そして、リューの目論見通りそれは成功したようだ。
ユサークを鑑定してみると、ユサークの鑑定結果の中に【勇者】の称号は存在しなくなっていた。
“勇者の権能の魔法術式” については不死王が研究したがったかも知れないが……、いや、過去に勇者は何人も現れている。不死王がそれを研究していないわけはないだろうとリューは思い直した。
リューはユサークに近づき言った。
リュー「お前の勇者の称号を分解消滅させた。お前にはもう何の力もない。ただの一般人だ」
ユサーク「…は? ……何言ってる?」
リュー「誰か、鑑定が使える者が居たら確認してみるといい」
騎士団長が名乗り出てきた。
騎士団長「ワシは簡易だが鑑定が使える。
… … … …おお、確かに!
【勇者】の称号が消えておる!
ユサァァァクゥー、
お前はもう勇者ではないぞ!」
ザマァ見ろと嬉しそうに笑う騎士団長。
そんな事を言われてもすぐには信じられないユサーク。だが、確かに、体がとてつもなく重い。以前のように湧き上がる力が微塵も感じられない。
ユーサクは慌てて天に手を翳し聖剣を創り出そうとするが何も起きない。
ユサーク「そんな、馬鹿な……返せっ! 僕の称号をっ! 返せぇっ!」
リューの足に縋り付き泣き叫ぶユサーク。
リュー「すまんが、俺は分解はできるが、与える事はできないんだ」
ユサーク「そ、そんなぁぁぁぁ」
縋ってくるユサークがうっとおしく、リューはユサークを軽く蹴り飛ばした。蹴られたユサークは思いの外派手に転がる。
魔力も分解され完全になくなってしまい、魔力による身体強化のアシストが一切ない状態のユサークは、一般人の中に入ったとしても最弱の存在となっている。軽く蹴っただけでも大ダメージを負うのである。
ユサークが転がっていった近くに、先程ユサークの飛ぶ斬撃で怪我をした騎士が居たが、その騎士がユサークを蹴る。さらに、周囲に居た騎士達がユサークをよってたかって蹴り始めた。これではリンチである、騎士らしからぬ行動であるが、騎士団長はちょうど目にゴミが入ったらしく、目を擦っていて見ていなかったのだった。
力の強い騎士達に蹴りまくられ瀕死の状態のユサーク。さすがに今の状態では死んでしまい兼ねないので、リューが再び治療してやる。

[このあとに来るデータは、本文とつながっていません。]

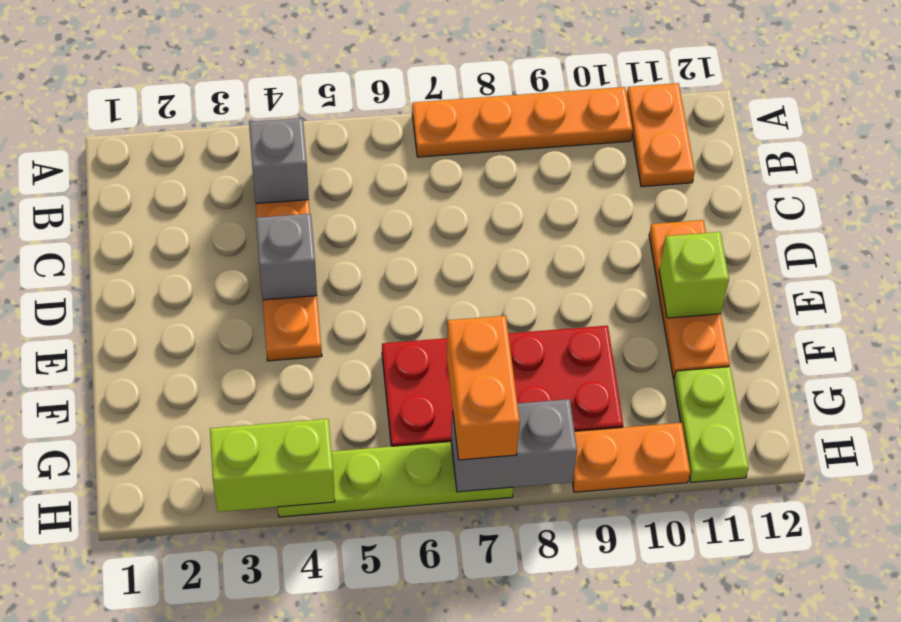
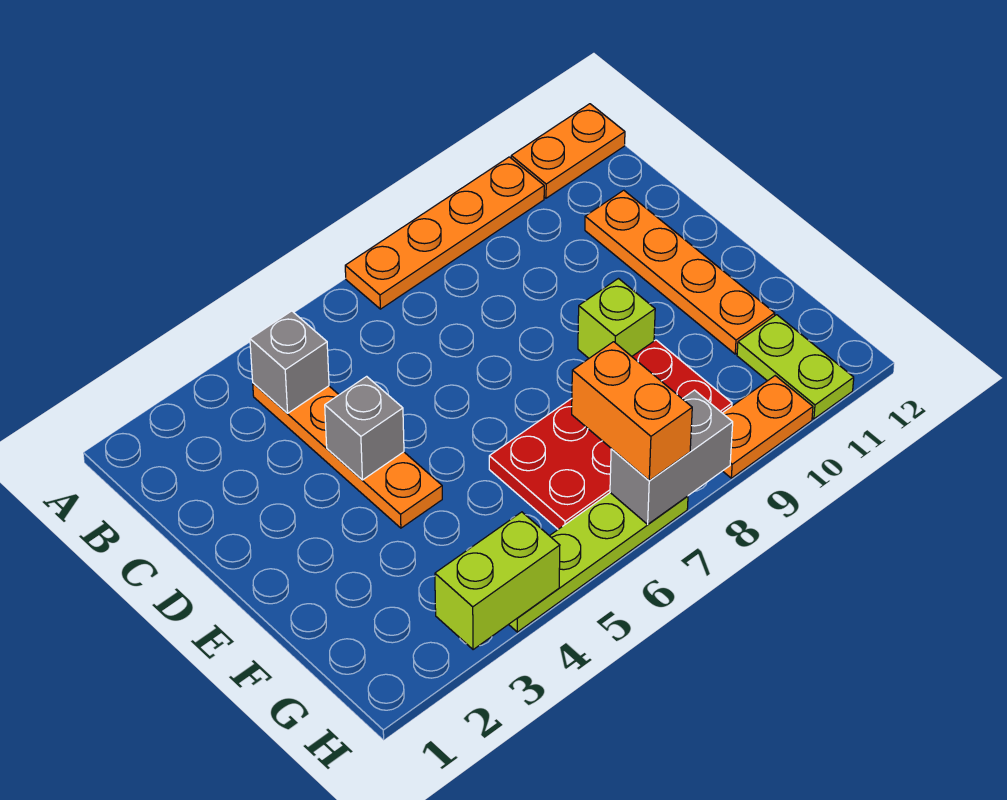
orange plate A11:B11 level 1 -> orange plate A11:A12 level 1
orange plate D11:F11 level 1 -> orange plate C11:F11 level 1
lime brick E11 level 2 -> lime brick E9 level 1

ユサーク「痛いよぉ……死ぬぅ……はれ、痛くない。治ってる?」
だが、ユサークの後ろにいた騎士が再びユサークを蹴り、ユサークは床を転がってリューの近くに来た。
リューはユサークに言った。
リュー「これからは、罪を償う人生だ」
やった事の内容を考えれば、おそらく、ユサークは死ぬより辛い刑罰が待っているだろう。
この世界では最も重い量刑は死刑ではない。むしろ簡単に殺して貰えるなら罪が軽いほうなのである。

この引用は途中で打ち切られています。